Many schools have returned to classes but in some remote parts, buildings are too damaged for classes to continue and it's too far for children to get to the next village.
With the scarcity of food, some organisations have started to provide warm meals at schools.
Alex Perrottet reports.
In the hours and days after Cyclone Winston, the instinctive concern for the plight of children drove many to the town centres to seek help. Vatiseva Naba walked to Rakiraki from her village as buses were not running.
VATISEVA NABA: "Totally the roof has gone off, toilets and bathrooms, nothing is left and even electricity has gone so we are without power now and we've got only a little bit of kerosene there so I came now to look for sugar and kerosene to get my little grandchildren to live."

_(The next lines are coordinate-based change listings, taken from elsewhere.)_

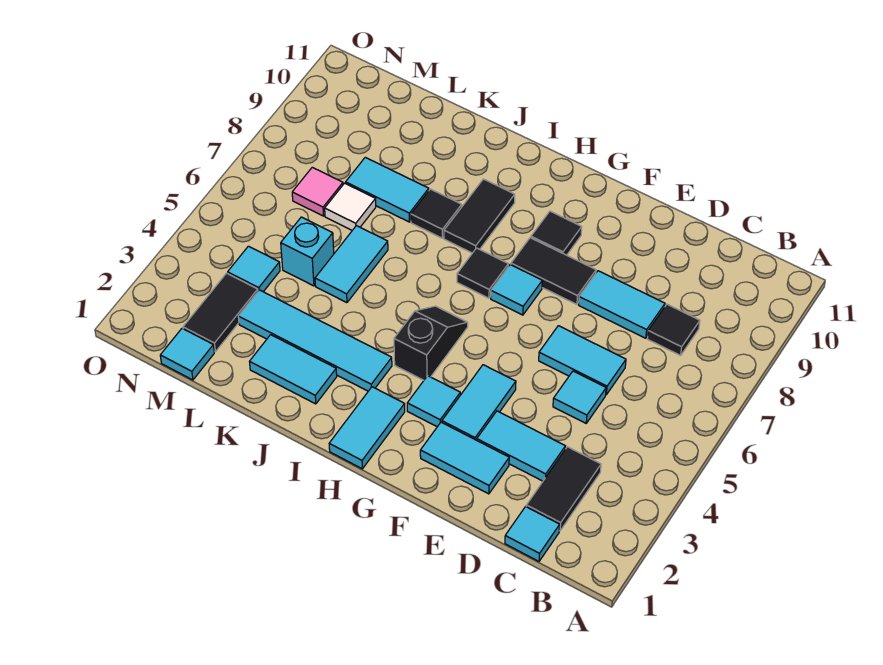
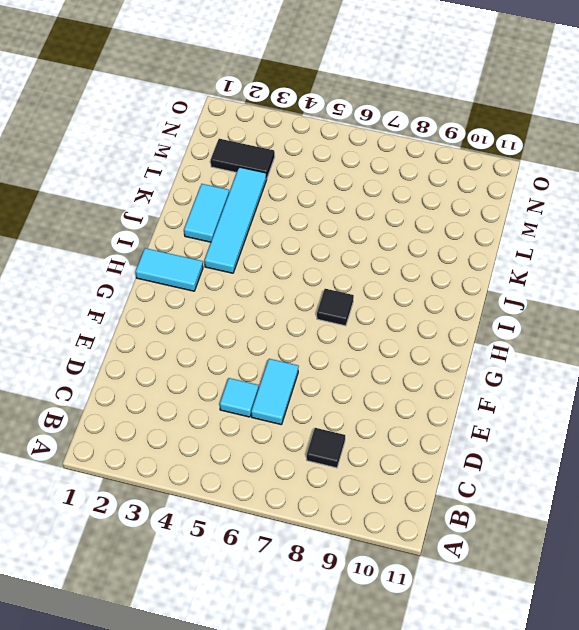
none -> cyan tile C1 level 1
none -> black tile C2:C3 level 1
none -> cyan tile D3:E3 level 1

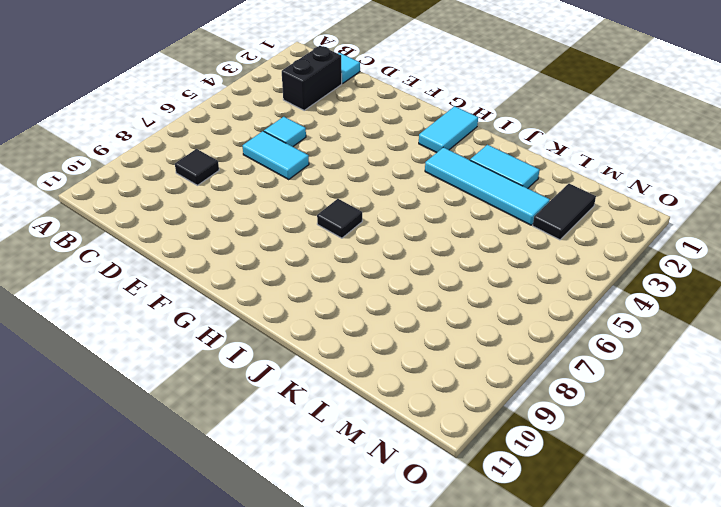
black brick C2:C3 level 1 -> black tile C2:C3 level 1
none -> cyan tile D3:E3 level 1
none -> cyan tile D8:E8 level 1
none -> cyan tile E2:F2 level 1

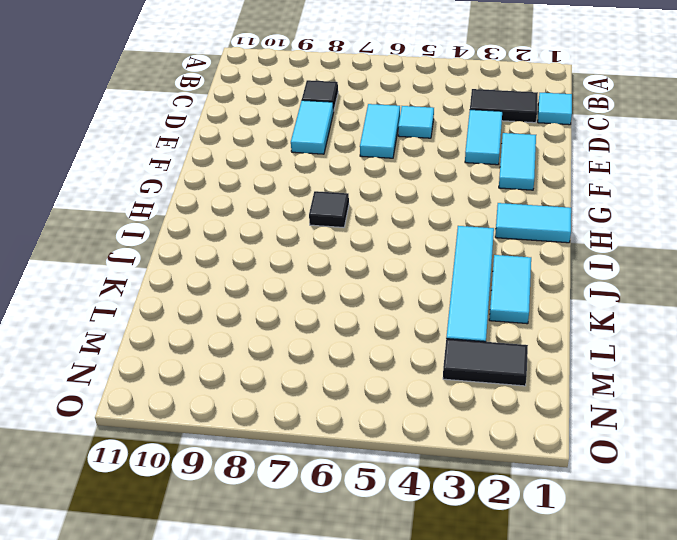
none -> cyan tile F3:F4 level 1
none -> black tile F8:G8 level 1
none -> cyan tile G3 level 1

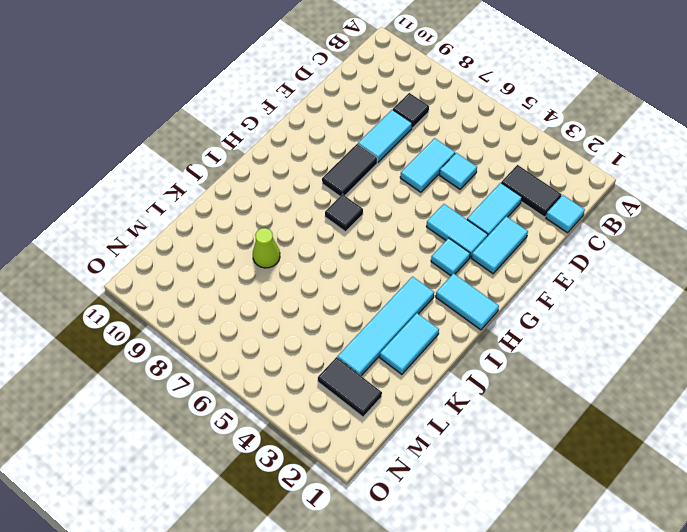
lime cone K8 level 1 -> cyan tile K8:L8 level 1
none -> cyan tile G7 level 1
none -> black tile G9 level 1
none -> black slope H4:H5 level 1 top 4

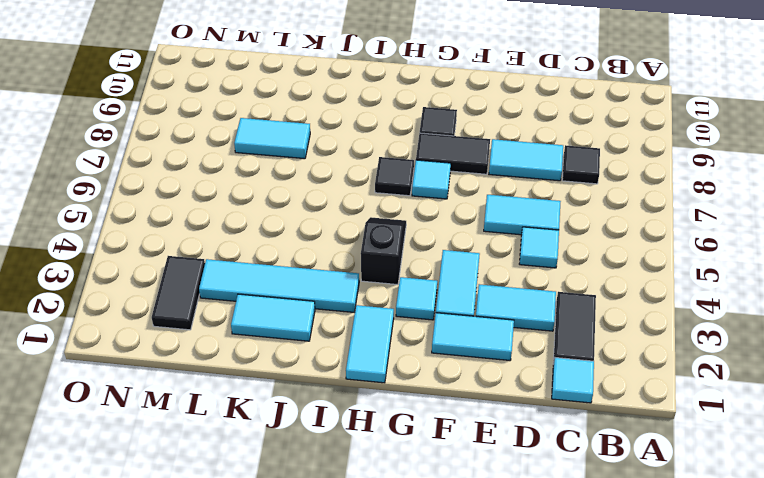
none -> black tile I8:I9 level 1
none -> black tile J8 level 1
none -> cyan tile K5:K6 level 1

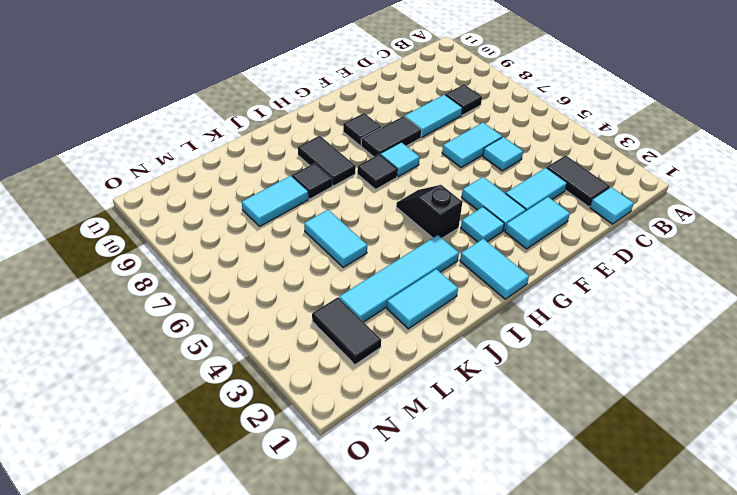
none -> cyan brick L5 level 1
none -> white tile L7 level 1
none -> cyan tile M1 level 1

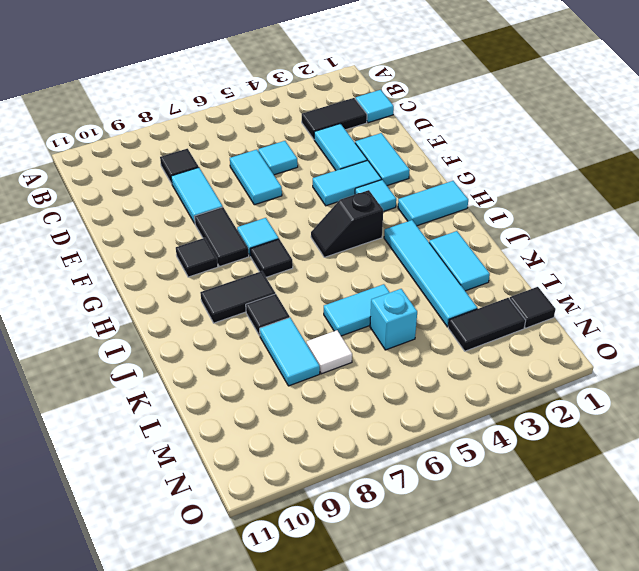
black tile M1 level 1 -> cyan tile M1 level 1
none -> cyan tile M4 level 1
none -> pink tile M7 level 1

On the other side of the country on Vanua Balavu, in Mavana village, Mere Nasi talks of how her two adopted children were in shock.
MERE NASI: "The children were crying, they were crying that morning, they were crying and they were saying 'I want to pee.' 'Pee here, we can't go outside.' Here in this lounge they just pee here. They were crying, the first time, I was telling these people I think saw the wind in my own eyes, I saw the wind you know swirling like this in my own lounge, oh very terrible, it was swirling like this."
Mere Nasi's neighbour Melini Nokati said the toll of not being able to lie down and sleep for the next three days due to all their belongings being soaked was just as bad as the cyclone itself. Back in Rakiraki, the Sangam Fiji organisation has this week decided to cook warm meals for all school children. Teams of volunteers are trying to source fresh vegetables despite the shortage. The Secretary General is Damend Goundar.
DAMEND GOUNDAR: "Our first task was to make the children comfortable when they come to school and all that so at least they know they've got education kits and they have got lunch they can rely on and yes there are children who seem to be very happy in terms of, the sun is shining, they are in a playful mood and you find some who are a bit quiet and upset probably because of what happened so we have just got to keep on encouraging you know getting them back into enjoying life as they were doing previous to Winston."
Mr Goundar says most families have now moved on from the Penang Sangam High School which became an evacuation centre in the days after the cyclone. Some are being housed by other families or sheltering in other community buildings. But in the coming weeks, those families and everyone else will feel the lack of fresh food. In the interior of Viti Levu in Nadalei village, Teresia Cawai is a single mother bringing up three young children. She usually farms vegetables to feed them and sell to others, but as she explains, it's a dire situation.
TERESIA CAWAI: "I help my babies' clothes needs and wants.
ALEX PERROTTET: "And what happened to your crops with the cyclone?"
TERESIA CAWAI: "Oh all damaged, casava it's very hard, when you cook it's very hard, hard for us to eat. But we only have some rice, like that, flour, we can eat."
The Fiji government says two schools remain closed in the north - Navakawau District School on Taveuni and Sukanaivalu Memorial School on Yacata Island, due to the extensive damage. Children in those villages are staying at home because the schools are too far away. Save the Children New Zealand has been assisting its local partners since the cyclone hit. A child and family psychologist Melanie Patterson says toys, arts and craft supplies and school bags have just arrived in the North and Western divisions as well as the remote Lau group.
MELANIE PATTERSON: "Toys that children can play with together or individually. There's also art material because we know some children, they might be too young to talk about what they're going through or they might not be in a space where they're ready to talk about what they're going through. So just having access to art material and being able to draw things or to communicate in that medium is quite important."
Melanie Patterson says teachers will be feeling the stress as well and Save the Children is providing further training for them, as they will be on the frontline of efforts to help children along in the coming weeks.